Anonymous 0 Comments

They project a high quality film on to a really good screen and than use the best video cameras to record the movie as it plays.

Before video tape was a thing ‘kinescopes’ were TV shows filmed by a movie camera off the screen.

Anonymous 0 Comments

They run them through a special system that, instead of projecting on the wall, projects into a tiny digital sensor that records what it sees as a digital signal creating a computer file of the film.

Anonymous 0 Comments

Professional film distribution companies use professional-level digital film scanners to convert film images to digital images. There are plenty of consumer-grade scanners available, too (just search for “film scanner”).

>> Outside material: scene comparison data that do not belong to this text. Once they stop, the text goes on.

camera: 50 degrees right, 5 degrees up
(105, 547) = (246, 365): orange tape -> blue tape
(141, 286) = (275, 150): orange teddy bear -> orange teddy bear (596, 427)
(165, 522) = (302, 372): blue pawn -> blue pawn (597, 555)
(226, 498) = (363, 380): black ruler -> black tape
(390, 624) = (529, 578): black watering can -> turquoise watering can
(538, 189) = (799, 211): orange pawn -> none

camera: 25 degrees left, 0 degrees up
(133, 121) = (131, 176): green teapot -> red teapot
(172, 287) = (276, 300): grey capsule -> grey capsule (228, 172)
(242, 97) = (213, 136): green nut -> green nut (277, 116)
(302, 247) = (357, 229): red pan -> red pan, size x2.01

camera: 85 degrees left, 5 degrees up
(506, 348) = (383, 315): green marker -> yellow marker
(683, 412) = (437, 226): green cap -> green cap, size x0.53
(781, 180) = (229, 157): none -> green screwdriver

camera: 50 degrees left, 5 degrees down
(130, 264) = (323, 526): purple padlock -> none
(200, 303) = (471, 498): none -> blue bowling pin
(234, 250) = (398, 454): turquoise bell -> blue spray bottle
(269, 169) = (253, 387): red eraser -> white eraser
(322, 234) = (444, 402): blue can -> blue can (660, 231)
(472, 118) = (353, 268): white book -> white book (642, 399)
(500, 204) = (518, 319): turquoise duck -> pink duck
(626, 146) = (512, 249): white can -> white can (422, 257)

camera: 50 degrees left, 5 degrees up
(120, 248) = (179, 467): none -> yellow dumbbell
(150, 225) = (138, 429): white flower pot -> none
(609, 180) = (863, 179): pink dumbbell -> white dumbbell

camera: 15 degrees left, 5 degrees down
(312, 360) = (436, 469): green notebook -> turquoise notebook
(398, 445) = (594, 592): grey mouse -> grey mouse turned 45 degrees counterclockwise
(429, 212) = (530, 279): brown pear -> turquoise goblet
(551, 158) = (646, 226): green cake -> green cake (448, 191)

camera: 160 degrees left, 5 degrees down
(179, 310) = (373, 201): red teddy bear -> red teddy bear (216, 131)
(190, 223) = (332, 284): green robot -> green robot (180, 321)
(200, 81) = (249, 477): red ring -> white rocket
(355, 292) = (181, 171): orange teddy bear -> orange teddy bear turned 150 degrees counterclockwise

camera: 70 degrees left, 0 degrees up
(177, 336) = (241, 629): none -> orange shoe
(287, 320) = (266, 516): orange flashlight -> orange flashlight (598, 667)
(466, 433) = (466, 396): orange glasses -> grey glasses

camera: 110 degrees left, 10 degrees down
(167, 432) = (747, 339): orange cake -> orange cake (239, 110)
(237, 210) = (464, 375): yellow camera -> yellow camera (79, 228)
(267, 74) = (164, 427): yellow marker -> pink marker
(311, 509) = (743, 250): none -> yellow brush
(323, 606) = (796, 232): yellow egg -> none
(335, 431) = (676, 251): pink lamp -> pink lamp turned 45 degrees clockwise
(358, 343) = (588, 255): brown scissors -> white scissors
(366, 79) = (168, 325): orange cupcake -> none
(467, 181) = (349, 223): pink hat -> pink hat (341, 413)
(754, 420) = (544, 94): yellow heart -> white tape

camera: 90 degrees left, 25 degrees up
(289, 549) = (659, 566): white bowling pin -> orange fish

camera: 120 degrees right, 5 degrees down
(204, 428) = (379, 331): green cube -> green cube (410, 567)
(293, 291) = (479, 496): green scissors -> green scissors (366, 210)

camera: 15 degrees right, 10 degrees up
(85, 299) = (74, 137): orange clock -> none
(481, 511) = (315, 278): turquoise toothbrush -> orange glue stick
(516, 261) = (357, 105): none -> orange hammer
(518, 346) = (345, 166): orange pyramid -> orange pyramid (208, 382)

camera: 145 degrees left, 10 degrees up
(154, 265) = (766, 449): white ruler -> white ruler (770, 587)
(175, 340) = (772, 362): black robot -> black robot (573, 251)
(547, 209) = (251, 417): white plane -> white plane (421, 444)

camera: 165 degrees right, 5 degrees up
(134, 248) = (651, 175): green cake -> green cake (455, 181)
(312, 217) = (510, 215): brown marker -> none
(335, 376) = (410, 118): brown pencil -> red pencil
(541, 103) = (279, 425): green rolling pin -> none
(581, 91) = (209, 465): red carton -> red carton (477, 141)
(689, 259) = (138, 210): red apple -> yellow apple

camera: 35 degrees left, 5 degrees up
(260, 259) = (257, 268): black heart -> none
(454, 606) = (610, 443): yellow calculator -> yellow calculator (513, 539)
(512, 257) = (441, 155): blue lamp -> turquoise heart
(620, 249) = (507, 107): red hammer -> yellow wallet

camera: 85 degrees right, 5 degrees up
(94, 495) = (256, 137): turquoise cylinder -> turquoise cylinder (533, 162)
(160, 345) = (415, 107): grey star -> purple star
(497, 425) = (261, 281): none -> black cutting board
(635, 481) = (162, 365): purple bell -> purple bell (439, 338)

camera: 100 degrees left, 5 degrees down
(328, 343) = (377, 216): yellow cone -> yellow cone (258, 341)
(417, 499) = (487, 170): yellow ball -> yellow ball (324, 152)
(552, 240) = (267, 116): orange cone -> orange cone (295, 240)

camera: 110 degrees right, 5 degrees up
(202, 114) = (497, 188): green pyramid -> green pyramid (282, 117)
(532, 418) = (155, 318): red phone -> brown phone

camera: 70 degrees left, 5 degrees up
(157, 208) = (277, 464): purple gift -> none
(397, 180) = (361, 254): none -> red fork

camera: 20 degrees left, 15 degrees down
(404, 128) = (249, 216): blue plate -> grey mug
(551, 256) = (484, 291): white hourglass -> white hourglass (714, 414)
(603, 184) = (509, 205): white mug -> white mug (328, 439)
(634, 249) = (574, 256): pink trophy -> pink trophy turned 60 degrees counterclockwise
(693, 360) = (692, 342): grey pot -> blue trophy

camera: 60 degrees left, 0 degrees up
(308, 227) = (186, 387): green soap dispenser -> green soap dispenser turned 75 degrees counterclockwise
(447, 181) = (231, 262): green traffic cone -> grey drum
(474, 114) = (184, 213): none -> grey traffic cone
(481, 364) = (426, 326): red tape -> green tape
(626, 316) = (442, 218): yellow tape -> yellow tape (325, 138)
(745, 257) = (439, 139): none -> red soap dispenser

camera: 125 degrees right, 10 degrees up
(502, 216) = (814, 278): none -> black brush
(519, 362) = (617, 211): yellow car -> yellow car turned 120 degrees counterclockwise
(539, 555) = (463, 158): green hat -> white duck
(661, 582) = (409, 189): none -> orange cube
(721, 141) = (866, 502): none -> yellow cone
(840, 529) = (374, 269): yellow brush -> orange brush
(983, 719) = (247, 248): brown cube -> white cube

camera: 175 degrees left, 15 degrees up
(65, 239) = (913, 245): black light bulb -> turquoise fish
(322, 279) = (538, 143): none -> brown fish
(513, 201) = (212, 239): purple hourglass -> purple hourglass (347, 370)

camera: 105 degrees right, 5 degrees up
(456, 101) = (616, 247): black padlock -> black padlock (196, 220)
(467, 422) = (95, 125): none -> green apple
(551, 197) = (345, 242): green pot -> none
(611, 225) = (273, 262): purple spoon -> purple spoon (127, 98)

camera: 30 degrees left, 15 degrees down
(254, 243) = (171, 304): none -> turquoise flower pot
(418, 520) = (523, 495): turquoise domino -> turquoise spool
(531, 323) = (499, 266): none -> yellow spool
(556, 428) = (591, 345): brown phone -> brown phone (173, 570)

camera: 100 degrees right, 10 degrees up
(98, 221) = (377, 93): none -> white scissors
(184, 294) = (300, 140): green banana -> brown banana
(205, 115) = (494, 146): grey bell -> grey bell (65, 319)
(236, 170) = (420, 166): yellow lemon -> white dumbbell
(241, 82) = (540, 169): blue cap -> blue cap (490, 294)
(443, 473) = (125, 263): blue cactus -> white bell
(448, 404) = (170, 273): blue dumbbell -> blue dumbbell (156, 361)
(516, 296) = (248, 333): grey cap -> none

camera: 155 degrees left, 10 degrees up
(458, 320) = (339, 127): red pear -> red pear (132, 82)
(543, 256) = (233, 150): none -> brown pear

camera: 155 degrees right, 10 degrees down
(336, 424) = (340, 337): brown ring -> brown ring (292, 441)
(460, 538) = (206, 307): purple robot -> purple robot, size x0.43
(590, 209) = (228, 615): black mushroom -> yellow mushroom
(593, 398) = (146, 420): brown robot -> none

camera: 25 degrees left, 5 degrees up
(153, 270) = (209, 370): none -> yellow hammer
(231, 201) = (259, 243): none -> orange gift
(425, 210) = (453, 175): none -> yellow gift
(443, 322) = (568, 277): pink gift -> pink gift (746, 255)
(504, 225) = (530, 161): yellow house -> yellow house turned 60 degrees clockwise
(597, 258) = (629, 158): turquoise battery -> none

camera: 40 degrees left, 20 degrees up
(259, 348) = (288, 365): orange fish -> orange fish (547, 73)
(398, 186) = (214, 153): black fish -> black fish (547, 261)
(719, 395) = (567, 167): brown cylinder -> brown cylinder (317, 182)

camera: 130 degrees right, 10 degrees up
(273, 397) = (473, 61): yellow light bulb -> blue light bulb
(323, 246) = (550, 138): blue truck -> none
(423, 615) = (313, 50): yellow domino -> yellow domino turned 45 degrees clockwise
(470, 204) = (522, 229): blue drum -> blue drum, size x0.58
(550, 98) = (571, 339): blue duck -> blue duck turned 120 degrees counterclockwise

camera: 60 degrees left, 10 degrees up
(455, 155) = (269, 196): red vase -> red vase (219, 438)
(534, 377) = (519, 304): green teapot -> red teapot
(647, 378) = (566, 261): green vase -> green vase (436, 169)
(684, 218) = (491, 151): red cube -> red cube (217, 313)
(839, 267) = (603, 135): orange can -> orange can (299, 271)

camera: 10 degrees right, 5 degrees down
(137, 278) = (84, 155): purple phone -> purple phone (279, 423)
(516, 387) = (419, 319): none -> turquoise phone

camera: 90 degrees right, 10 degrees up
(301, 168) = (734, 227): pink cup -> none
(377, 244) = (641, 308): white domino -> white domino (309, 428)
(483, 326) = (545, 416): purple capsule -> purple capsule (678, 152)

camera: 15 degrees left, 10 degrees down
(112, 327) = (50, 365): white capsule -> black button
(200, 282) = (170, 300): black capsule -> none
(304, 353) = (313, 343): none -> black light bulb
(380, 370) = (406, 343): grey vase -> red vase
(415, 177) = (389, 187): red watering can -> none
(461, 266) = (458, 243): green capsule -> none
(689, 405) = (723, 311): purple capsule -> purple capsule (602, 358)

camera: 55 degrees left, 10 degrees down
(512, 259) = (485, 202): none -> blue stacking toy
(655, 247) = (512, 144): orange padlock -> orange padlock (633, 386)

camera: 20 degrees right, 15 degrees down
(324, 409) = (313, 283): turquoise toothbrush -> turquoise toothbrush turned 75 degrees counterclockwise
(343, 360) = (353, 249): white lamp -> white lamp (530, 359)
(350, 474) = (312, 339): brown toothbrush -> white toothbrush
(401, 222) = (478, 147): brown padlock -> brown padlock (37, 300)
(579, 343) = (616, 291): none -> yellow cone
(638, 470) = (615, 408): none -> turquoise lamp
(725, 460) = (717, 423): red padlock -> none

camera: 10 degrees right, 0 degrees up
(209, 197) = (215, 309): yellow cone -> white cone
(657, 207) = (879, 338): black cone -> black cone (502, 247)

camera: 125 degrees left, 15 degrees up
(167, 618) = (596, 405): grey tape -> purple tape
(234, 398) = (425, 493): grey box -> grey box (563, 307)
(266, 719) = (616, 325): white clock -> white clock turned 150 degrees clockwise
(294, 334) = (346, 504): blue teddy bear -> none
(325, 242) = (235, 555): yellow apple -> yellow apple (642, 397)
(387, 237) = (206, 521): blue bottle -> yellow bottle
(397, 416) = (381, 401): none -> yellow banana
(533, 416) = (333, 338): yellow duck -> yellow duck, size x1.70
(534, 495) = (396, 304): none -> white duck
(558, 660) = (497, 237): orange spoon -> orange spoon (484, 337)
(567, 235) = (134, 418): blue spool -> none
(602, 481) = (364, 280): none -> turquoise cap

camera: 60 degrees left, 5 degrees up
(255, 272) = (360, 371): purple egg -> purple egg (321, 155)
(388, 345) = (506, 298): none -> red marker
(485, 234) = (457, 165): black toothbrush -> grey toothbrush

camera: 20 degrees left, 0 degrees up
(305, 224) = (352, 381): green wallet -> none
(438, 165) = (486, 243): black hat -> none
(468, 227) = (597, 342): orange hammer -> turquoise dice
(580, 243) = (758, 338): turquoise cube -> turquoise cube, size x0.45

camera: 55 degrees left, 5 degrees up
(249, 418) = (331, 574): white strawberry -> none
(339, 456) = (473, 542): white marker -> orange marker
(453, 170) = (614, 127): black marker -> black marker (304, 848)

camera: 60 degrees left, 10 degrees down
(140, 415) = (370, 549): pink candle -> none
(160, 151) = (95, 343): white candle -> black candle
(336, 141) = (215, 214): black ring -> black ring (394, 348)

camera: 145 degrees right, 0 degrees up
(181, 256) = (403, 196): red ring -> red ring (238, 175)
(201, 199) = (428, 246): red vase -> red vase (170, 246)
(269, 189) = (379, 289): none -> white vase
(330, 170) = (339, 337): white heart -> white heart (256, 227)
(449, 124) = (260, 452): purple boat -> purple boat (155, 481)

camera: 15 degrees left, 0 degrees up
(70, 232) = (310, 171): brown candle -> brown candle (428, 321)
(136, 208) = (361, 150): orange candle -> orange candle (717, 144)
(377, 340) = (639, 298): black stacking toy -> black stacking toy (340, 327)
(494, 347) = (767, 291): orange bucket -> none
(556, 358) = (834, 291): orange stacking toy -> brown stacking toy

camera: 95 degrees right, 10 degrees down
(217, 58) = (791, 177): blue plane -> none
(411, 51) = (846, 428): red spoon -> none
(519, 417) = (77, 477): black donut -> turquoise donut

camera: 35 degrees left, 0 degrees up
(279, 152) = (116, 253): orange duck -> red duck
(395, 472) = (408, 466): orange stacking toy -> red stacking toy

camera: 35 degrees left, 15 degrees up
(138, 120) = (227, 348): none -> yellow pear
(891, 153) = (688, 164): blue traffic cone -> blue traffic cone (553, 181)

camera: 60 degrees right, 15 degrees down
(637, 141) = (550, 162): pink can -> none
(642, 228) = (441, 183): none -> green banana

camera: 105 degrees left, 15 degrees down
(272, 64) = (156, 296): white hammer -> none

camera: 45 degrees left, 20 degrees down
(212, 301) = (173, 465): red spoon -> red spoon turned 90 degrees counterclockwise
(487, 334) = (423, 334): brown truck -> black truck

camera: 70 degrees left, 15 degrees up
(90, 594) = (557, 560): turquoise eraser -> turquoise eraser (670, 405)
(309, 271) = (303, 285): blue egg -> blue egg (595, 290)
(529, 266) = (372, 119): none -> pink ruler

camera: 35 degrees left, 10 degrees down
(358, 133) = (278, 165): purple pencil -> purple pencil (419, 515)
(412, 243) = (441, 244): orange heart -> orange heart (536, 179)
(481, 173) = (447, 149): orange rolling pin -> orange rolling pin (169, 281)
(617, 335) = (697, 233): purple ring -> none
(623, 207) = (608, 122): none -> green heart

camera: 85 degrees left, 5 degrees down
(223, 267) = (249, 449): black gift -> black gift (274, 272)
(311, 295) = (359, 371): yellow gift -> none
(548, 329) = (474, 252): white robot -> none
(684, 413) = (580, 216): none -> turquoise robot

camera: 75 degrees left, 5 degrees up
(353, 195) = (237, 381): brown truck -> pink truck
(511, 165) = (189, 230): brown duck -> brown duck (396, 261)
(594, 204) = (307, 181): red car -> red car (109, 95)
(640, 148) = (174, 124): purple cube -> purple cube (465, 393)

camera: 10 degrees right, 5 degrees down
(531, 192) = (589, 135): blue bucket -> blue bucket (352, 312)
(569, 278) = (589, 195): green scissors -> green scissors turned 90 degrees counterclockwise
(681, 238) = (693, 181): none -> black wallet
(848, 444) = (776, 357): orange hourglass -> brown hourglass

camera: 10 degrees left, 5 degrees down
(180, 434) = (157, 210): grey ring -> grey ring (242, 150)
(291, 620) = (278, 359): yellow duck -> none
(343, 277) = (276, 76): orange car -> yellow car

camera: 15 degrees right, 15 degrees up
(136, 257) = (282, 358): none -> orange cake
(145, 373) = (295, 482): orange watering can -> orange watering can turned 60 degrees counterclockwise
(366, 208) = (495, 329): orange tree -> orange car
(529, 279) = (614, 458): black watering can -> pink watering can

Here’s how the Criterion company describes the process that was used to create a Blu-ray version of Charlie Chaplin’s 1921 film *The Kid,* which was originally filmed on highly flammable nitrate-based film:

>”This restoration was created from a 35mm first-generation 1921 element preserved by Cineteca di Bologna. The element was scanned in 4K resolution on an ARRISCAN film scanner and edited to match Charlie Chaplin’s 1972 rerelease; for a severely decayed 370-foot portion of the film, a first-generation 1921 fine-grain from the collection of Roy Export was used instead. The original monaural soundtrack was remastered at 24-bit from the 35mm magnetic tracks. Clicks, thumps, hiss, hum, and crackle were manually removed using Pro Tools HD and iZotope RX4.”

The modern restorations of many old films are based on multiple versions of the film that have been stored, forgotten, and later found again in various libraries, film archives, barns, and basements.